Oracle offers product for mobile applications

Oracle Corp. plans to tap the growing market for mobile applications with a new version of its relational database management software (RDBMS) that is slim enough to run on a laptop computer.

Personal Oracle Lite, now available, fills out the low end of racle's RDBMS offering. The product fits in less than 1M of memory and 10M of disk space and runs on Microsoft Corp. Windows and Windows NT-based computers.

Oracle also is giving users a sneak preview of the forthcoming Oracle8 RDBMS by supporting object-relational technology, remote management and other management functions. However, the new software will not support data replication with database servers until a second release later this year.

"You can go into any agency in the government and find portions of those agencies that have a mobile work force," said Mike Stievater, a marketing manager for Oracle Government, Bethesda, Md. In addition to general database users, the new release would be ideal for such users as border patrol personnel, he said.

Personal Oracle Lite is available now for $195 per user and will be added to Oracle's General Services Administration schedule.

The company last year released a PC version of its Unix-based database software, called Personal Oracle7, which runs on Windows 3.1 and Windows NT.

Industry analysts saw the introduction of Personal Oracle7 as an attempt to capture some of the desktop market that has been dominated by Microsoft and other PC database companies.

Sometimes Smaller Is Better

Although Personal Oracle7 is much smaller than a full database package, it is not small enough for some users, the company discovered.

Personal Oracle7 "was more aimed toward the developer," Stievater said. "We certainly found a need for a consumer database that runs in a much smaller footprint."

In particular, Oracle wants to attract low-end users in organizations that already use Oracle elsewhere in the enterprise. Personal Oracle Lite, like Personal Oracle7, is based on the same software kernel as the Unix-based server product.

Having the same database kernel on every platform may be an advantage on indefinite-delivery, indefinite-quantity contracts, Stievater said. "It saves time in porting applications from platform to platform," he said.

Personal Oracle Lite is well-suited for many users who need to take data on the road, analysts said.

Oracle is offering "an SQL solution that lacks the maintenance level associated with Oracle [and is] more resource-efficient," said Karen Moser, a senior analyst at the Aberdeen Group, a Boston consulting firm.

"This could be something where I could run an application, but I don't [require] a lot of local functionality," said Judy Davis, an associate with Database Associates International, Morgan Hills, Calif.

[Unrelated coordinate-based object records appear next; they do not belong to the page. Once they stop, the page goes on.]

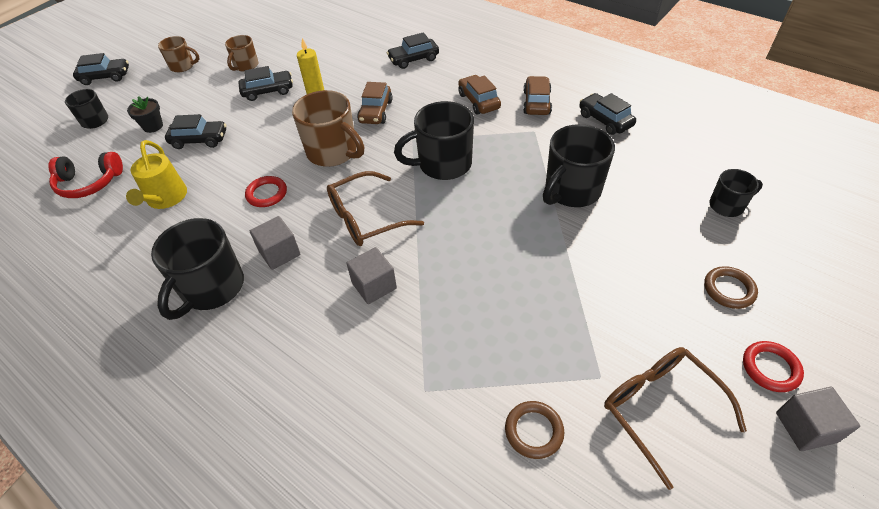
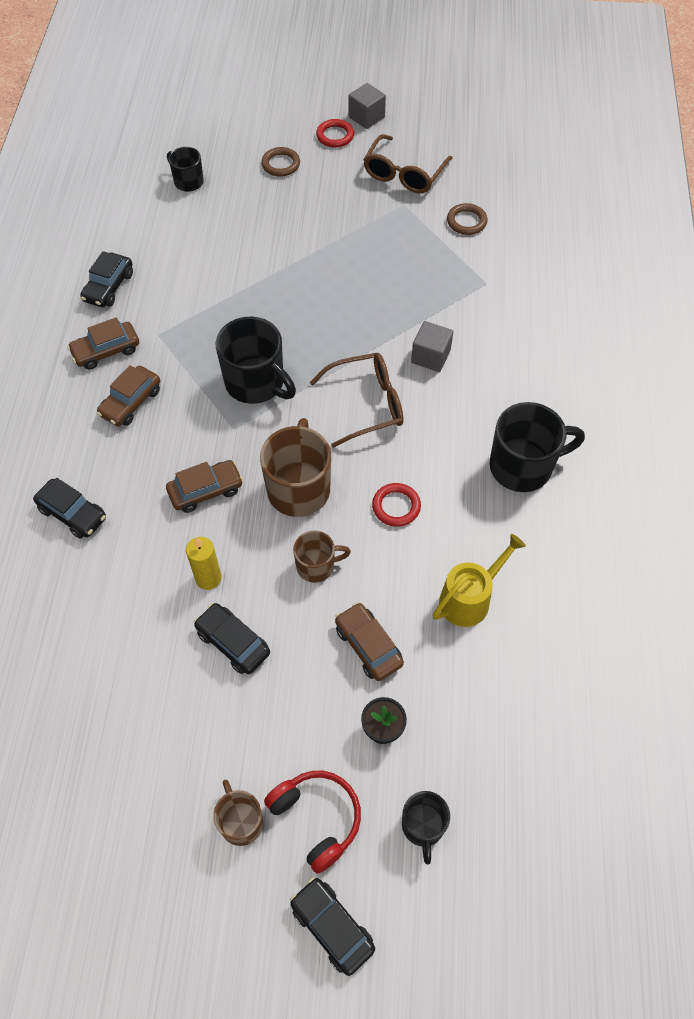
camera: 125 degrees left, 10 degrees up
(89, 183) = (510, 706): red headphones -> red headphones (317, 818)
(199, 140) = (368, 646): black car -> brown car
(245, 66) = (192, 723): brown mug -> brown mug (316, 566)
(279, 253) = (452, 443): grey cube -> none
(365, 218) = (367, 404): brown glasses -> brown glasses turned 45 degrees counterclockwise
(571, 191) = (232, 277): black mug -> none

Personal Oracle Lite melds with Oracle's larger database strategy. The new product can be used with Oracle Software Manager, which allows administrators to automatically update software on remote systems through dial-up or mobile radio connections. Also, it will run applications developed with Developer/2000 or other development tools.

However, the first release has its drawbacks. Although the portable database can download data from database servers, it does not yet support two-way data replication, which is necessary to keep portable users synchronized with the corporate database.

"To have a really capable mobile product, they need to have replication," Davis said. "It's obviously limiting your applications if you don't."

Also, industry analysts questioned the initial relevance of Personal Oracle Lite's support for object-relational technology. Object-relational technology—which allows relational databases to store objects—will enable Oracle8 to handle multimedia information, including text, images and other nontraditional data formats. The value of object technology in Personal Oracle Lite, however, depends completely on how well Oracle incorporates that technology as part of its larger database strategy, Moser said.

Analysts also said it is unclear how much demand there will be for such capabilities on a portable database.

Oracle, however, cited federal examples in which object technology could come into play. In the case of a border patrol, object-relational technology will allow users to access mug shots and other images on their portable computers, Stievater said.

In addition, this feature could allow Federal Emergency Management Agency personnel to scan in photographs from disaster sites, he said.